Stand duration and patience is the discipline of staying on a stand long enough for coyotes to complete their approach, while avoiding wasting time on stands with no realistic chance of producing. Duration is not a fixed number — it is a function of terrain, wind, conditions, and purpose (contest vs. guiding vs. pleasure hunting). The foundational data points: Al Morris's decades-long journal shows 72% of coyotes arrive within 3–7 minutes, with the next 12% at 7–10 minutes. Tony Tebbe's field observation puts 80% within 7 minutes and 80% of those in the first 1–2 minutes. Les Johnson documents stands lasting 45–55 minutes in difficult conditions. The skill is knowing when each rule applies.

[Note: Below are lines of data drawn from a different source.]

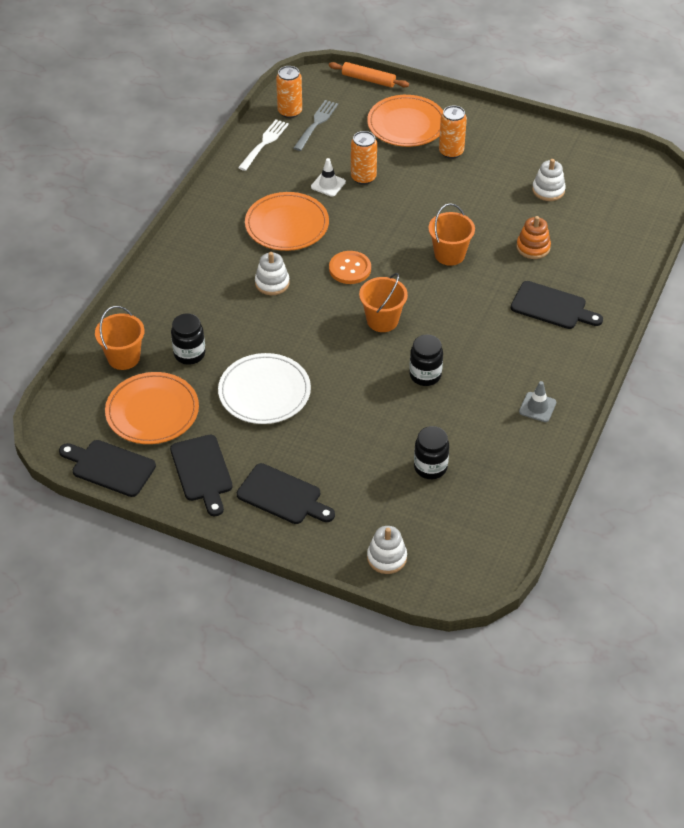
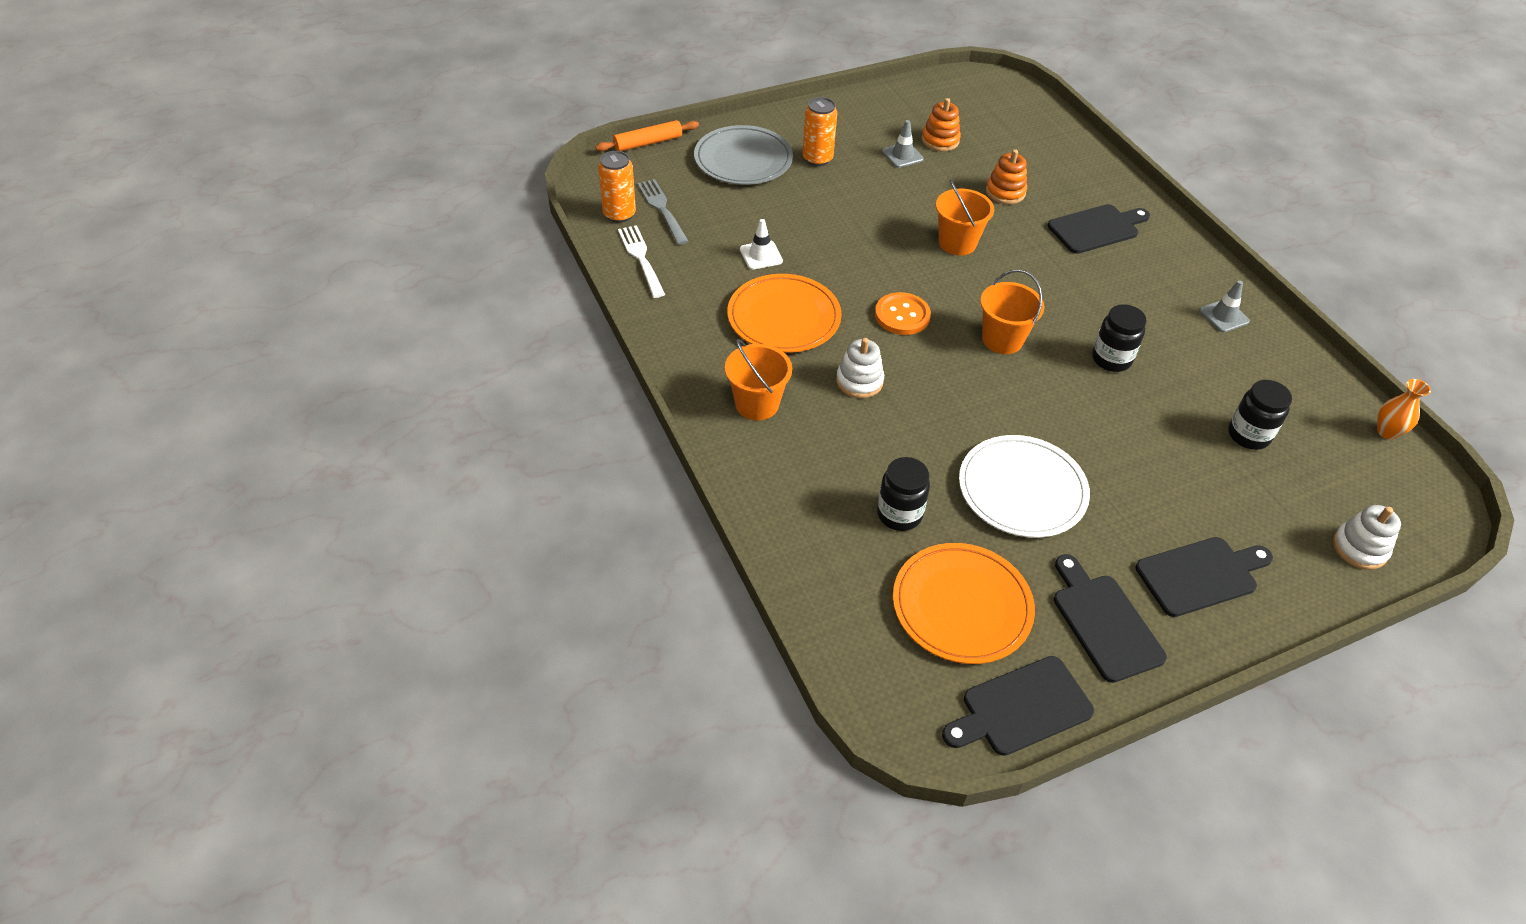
camera: 50 degrees left, 0 degrees up
(123, 357) = (844, 576): orange bucket -> orange bucket (757, 404)
(202, 472) = (1104, 622): black cutting board -> black cutting board turned 135 degrees counterclockwise
(363, 177) = (781, 228): orange can -> none
(406, 124) = (743, 160): orange plate -> grey plate
(507, 183) = (902, 155): none -> grey traffic cone
(516, 532) = (1387, 432): none -> orange vase
(548, 190) = (940, 140): white stacking toy -> orange stacking toy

Hunter commits to a minimum stand duration before sitting down based on conditions. Does not leave at a round number (10 minutes, 15 minutes) that happens to coincide with impatience. Executes a complete calling sequence through all sound stages before considering departure. After the final calling series, remains completely motionless and silent for a minimum of 5–10 additional minutes — late-arriving, sneaking coyotes materialize in this window more often than hunters expect. In adverse conditions (cold fronts, late season, pressured country), extends stands to 20–45 minutes. In contest situations or high-volume days, limits to 7–15 minutes based on the volume-vs.-patience tradeoff. Departure decision is based on a deliberate assessment, not boredom or discomfort.
The quiet period after the final call sequence is not passive waiting — it is the active kill window for the coyote that has been sneaking in for 15-20 minutes. Coyotes that approach cautiously often hold until the sound stops before covering the last 200 yards. Hunters who leave during this window burn the most productive minute of the stand.
Competition callers run 7-15 minute stands optimized for two conditions that rarely coexist outside competition: (1) pre-scouted, confirmed coyote density, and (2) the goal of maximizing body count across a fixed area. Applying competition duration to general hunting — where density is unknown and each stand may be the only shot at a specific animal — is a category error that produces systematic early departures.